Les journalistes français, conditionnés aux dénonciations du FMI, et capables de répéter comme des perroquets les pires articles de propagande, pourvu qu’elles sentent bon l’anticapitalisme primaire tiers-mondiste (il n’y a plus de couverture correcte de la situation de l’Amérique Latine depuis plus de soixante ans dans les journaux français,  le ton des élégances étant donné par le Monde Diplomatique dont on connaît l’inspiration fraîche, joyeuse et totalement indépendante du marxismes léniniste tiers-mondiste), répètent et répéteront encore les analyses des Rappaport du moment, sans jamais se soucier ni des réalités locales, ni des aspects délétères de la propagande qui règnent sur tous les sujets économiques dans ce continent, ni des mensonges caractérisés qui y sont régulièrement diffusés.

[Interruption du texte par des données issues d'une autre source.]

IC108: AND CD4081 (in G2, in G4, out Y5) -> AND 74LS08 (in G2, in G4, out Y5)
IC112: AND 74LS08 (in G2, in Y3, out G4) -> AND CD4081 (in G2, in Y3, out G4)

Dans un système mondial de changes flottants, il ne sert à rien de demander à la collectivité mondiale de financer un pays dont la politique malsaine, faite toute entière de dépense publique incontrôlée, conduit à une fuite devant la monnaie. Il faut exiger une réforme du système mondial des changes et imposer des règles de gouvernance strictes aux pays qui ont fait du laxisme pseudo social un mode de fonctionnement permanent.

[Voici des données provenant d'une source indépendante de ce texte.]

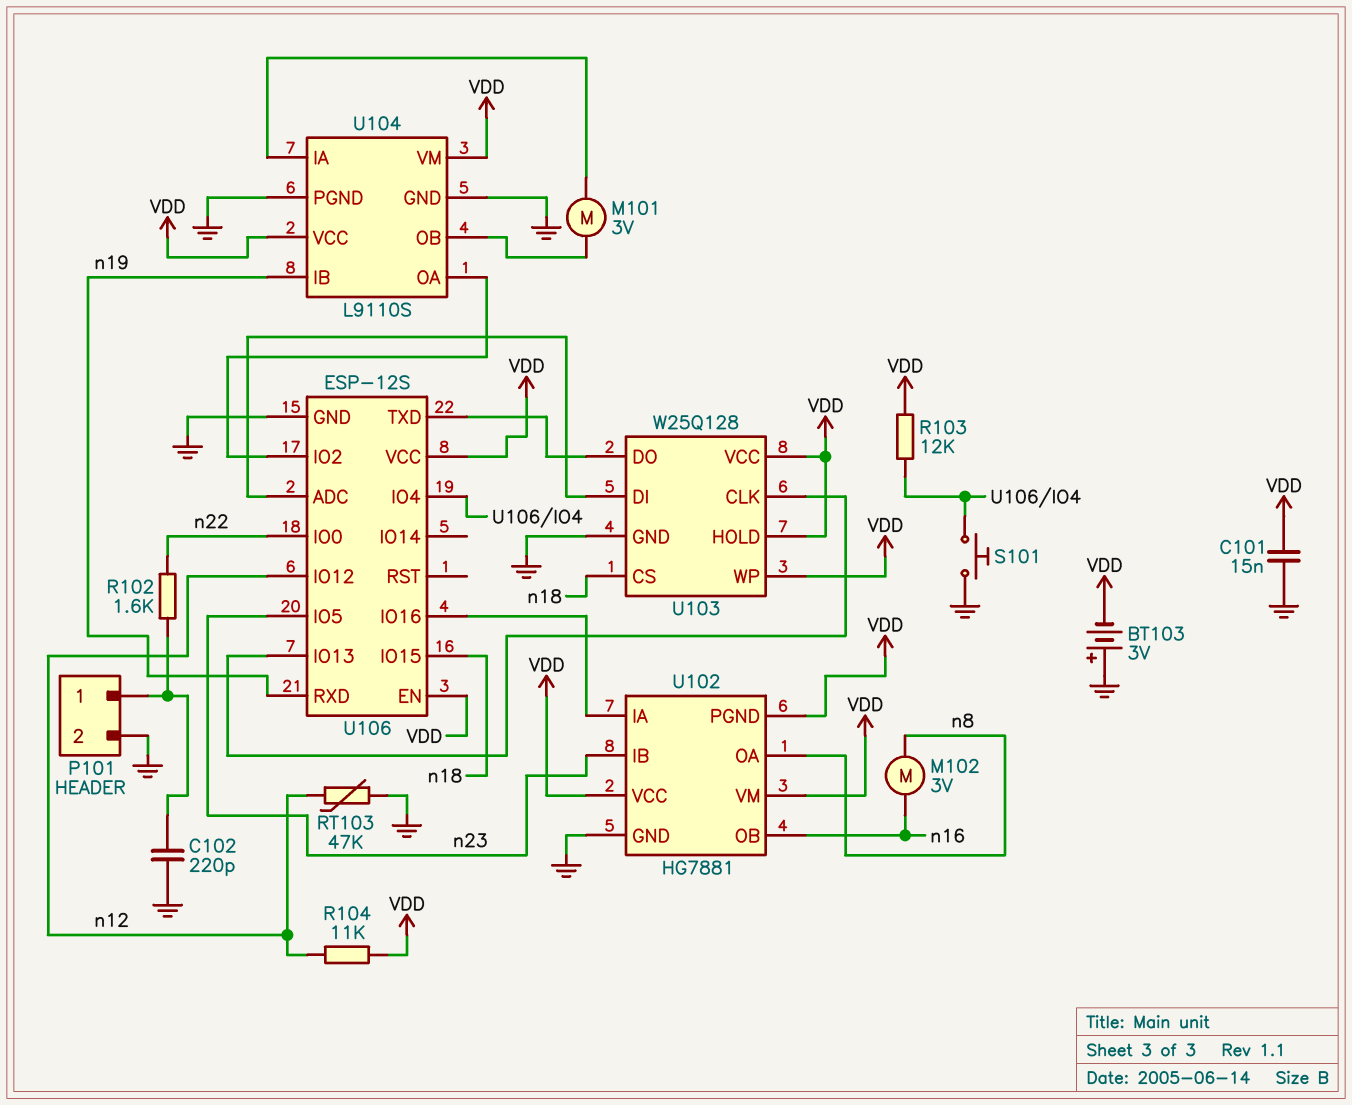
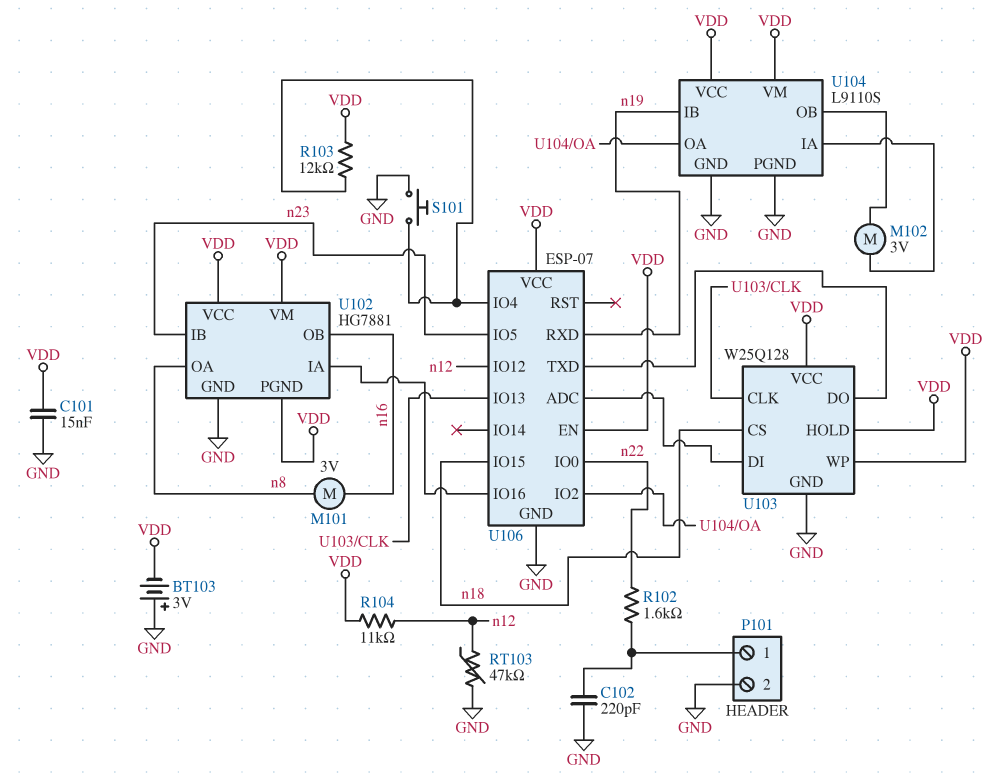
M101: motor 3V (U104/IA, U104/OB) -> motor 3V (n8, n16)
M102: motor 3V (n8, n16) -> motor 3V (U104/IA, U104/OB)
U106: ESP-12S -> ESP-07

Plus précisément la bonne attitude serait de s’opposer aux dérives de la politique mondiale des Etats-Unis et à la « chienlit socialisante et populiste », comme on commence à le dire devant les jolies photos des Black Blocs. Comment voulez-vous qu’un économiste officiel se risque dans une telle aventure qui le met en face des deux puissances majeures du moment ?  Et plus encore, un journaliste…

Commentaire
Almaviva's Gravatar Pourquoi parlez-vous de mensonges et non de différences d'appréciation ?
# Posté par Almaviva | 14/05/18 11:45
DD's Gravatar Il faut parler de mensonge. En France, la couverture des phénomènes économiques qui se produisent en Amértiques du Sud ne sont jamais couverts correctement. Comme pour l'URSS on se contente de copier-coller le roman national qu'on nous sert, en général sous la dictée la plus gauchiste, qui dans le cas de l'Amérique du Sud est généralement très proche du marxisme léninisme le plus pur et marqué par un antiaméricanisme automatique.

Lorsque le "currency board" a explosé, il a fallu près d'un mois pour avoir un article sur la chose et il se contentait de traduire le terme. Ensuite la chanson a toujours été la même : c'est la faute à Milton Friedman et au FMI et ils ont créé un hiver nucléaire économique dans le pays. Ceux qui resserve cette soupe effectivement mensongère ne méritent pas de considération. Et quand on voit que leur rapport bidon, article de pure convenance et d'ajustement du "roman national", est repris sans nuance par des incultes dans les médias français, oui, il faut se fâcher.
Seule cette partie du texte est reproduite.